Quick Links

Character encoding problems

From:	Bruce Clay <bclay1297(at)att(dot)net>
To:	pgsql-general(at)postgresql(dot)org
Subject:	Character encoding problems
Date:	2011-12-09 03:54:31
Message-ID:	35b888aa-eac8-4b23-9f17-a04feb58854b@Mariah
Views:	Whole Thread \| Raw Message \| Download mbox \| Resend email
Thread:
Lists:	pgsql-general

Sorry for the duplicate postings. I have only recieved one reply so far and that was a suggestion to post to this forum.

I trying to build a database to support natural language processing from a variety of data files posted on the internet. Many of them are identified as using UTF-8 encoding. Some of these are dictionary files fro WinEdt.
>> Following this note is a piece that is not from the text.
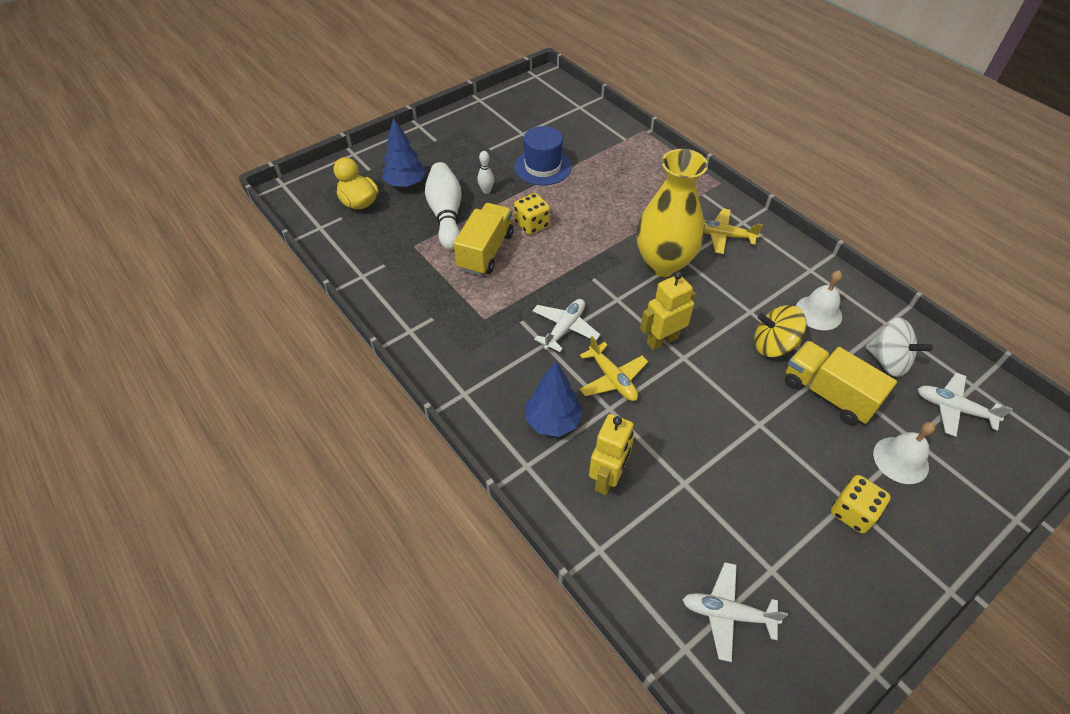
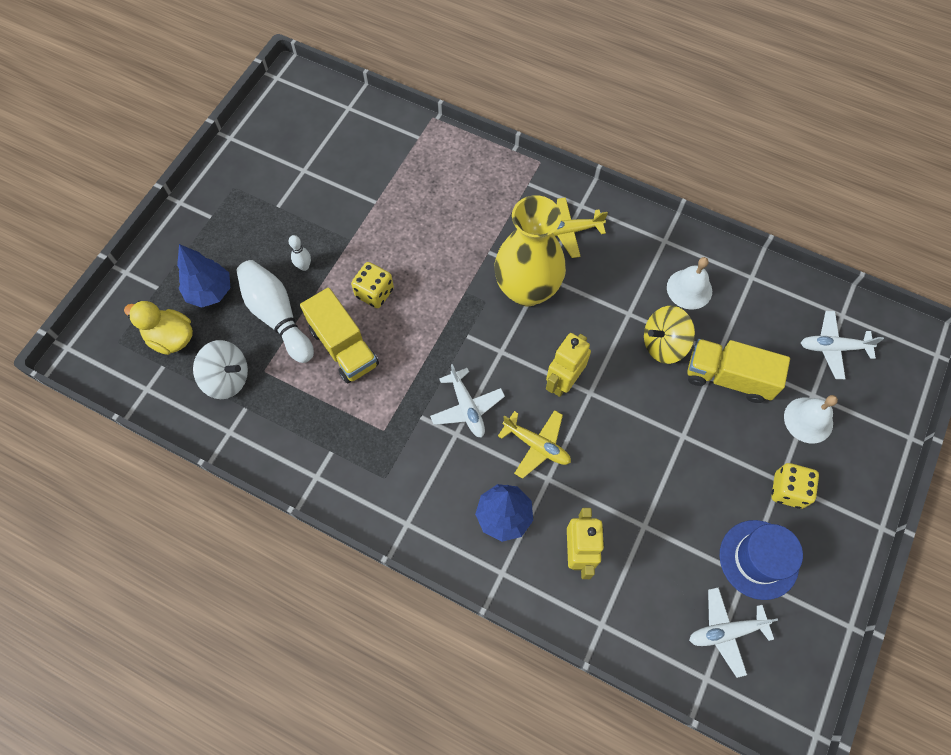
camera: 25 degrees left, 15 degrees up
(486, 251) = (343, 347): yellow truck -> yellow truck turned 150 degrees clockwise
(542, 167) = (349, 210): blue hat -> blue hat (758, 559)
(565, 328) = (467, 407): white plane -> white plane turned 150 degrees clockwise
(887, 361) = (765, 319): white spinning top -> white spinning top (227, 378)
Some are from an Open Source multi-lingual health care package.

When I try to build a table from several of the different languages I get the following error

ERROR: invalid byte sequence for encoding "UTF8": 0x82

I checked the encoding and it is indeed set up for Unicode-8. I tried to create databases using a variety of other encoding types such as WIN1252 and others and I got the same error message from all of them except SQL_ASCII.

When I created the database using SQL_ASCII I received the warning that the database could only store 7 bit data. When I loaded the data in this database I did not have any errors and when I look at the data it seems to be the same as in the original text file.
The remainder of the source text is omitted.